Some types of clasps are more secure than others and some are more difficult to open and close without help from another person. Below are selection of clasps with their accompanying descriptions.
The box clasp is a method of connecting two ends of a chain. One end has a box/housing with an opening which is notched/grooved on the top of the box. The other end has a flat piece of metal (the tongue) which has been folded over to form a spring/lever. The folded metal spring or lever slips into the hole in the box with the end of the lever sticking out. The compressed spring holds the two ends in place. It is released by pressing the two ends of the lever together. Though not always, it is not uncommon for the connection to be reinforced by a figure 8 catch.
Another very common and simple clasp is the Hook & Eye clasp. You can easily make this yourself with some wire or buy them pre-made. This type of clasp is made up of a simple hook on one side and an “eye”. The picture here shows the eye shaped like a figure “8” but it can just be any shape to which the hook can catch to to secure the jewellery piece. These types of clasps range from very simple to very ornate. These types of clasps are available for single or multi strand designs. It is best to use these types of clasp with heavier pieces of jewelry. The gravity on the weight of the jewellery will better help to keep the clasp closed during wear.

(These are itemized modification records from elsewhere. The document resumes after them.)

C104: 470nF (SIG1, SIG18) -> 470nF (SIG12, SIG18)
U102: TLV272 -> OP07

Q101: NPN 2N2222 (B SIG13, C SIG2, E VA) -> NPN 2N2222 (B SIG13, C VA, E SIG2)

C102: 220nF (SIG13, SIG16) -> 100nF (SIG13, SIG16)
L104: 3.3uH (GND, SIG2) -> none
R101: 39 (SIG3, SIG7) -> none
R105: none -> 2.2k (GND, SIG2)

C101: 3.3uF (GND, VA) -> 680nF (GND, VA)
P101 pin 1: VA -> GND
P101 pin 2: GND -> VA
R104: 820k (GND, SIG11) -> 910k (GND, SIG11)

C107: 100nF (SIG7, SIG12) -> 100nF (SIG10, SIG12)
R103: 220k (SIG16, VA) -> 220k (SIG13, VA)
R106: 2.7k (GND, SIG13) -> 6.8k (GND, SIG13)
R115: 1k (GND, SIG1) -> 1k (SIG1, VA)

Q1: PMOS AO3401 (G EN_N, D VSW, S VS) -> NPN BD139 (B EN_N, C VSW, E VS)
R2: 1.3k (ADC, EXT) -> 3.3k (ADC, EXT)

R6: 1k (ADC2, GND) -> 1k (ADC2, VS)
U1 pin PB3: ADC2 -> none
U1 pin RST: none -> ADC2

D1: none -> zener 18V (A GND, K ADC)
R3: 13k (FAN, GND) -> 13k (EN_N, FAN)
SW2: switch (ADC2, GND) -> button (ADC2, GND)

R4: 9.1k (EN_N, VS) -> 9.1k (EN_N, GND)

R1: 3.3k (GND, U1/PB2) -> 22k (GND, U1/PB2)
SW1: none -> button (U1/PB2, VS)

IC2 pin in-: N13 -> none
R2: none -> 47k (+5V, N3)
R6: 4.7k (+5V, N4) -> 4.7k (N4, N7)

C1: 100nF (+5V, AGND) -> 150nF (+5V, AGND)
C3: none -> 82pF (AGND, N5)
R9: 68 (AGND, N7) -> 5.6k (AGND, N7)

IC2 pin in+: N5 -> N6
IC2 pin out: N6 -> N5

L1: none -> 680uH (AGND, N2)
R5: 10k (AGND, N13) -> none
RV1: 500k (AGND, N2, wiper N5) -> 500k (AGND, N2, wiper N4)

These are also commonly referred to as Lobster claw claps or Parrot clasps (but don't ask me why coz I don't know .. yet! I am guessing it has something to do with the look and shape of a parrot's beak.)
They kind of look like the claw of a lobster. This is one of the most popular and secure of clasps. So, if you have an extra heavy piece of jewelry, they are your best bet. These fasteners use tension from a spring-loaded mechanism to keep the clasp securely closed. The claw catches a jumpring, loop, or a link on a chain on the other end of the piece of jewellery.
They come in many different finishes & sizes. These days, you can even find fun-shaped lobster clasps like heart-shaped, dolphin, etc.
Magnetic clasps are a relatively new addition to the range of clasps available .. and are definitely one of my favourites. They are easy to put on & take off and are certainly very popular with the older generation because there is so much less fumbling to do. They are also a god-send for people with arthritic fingers.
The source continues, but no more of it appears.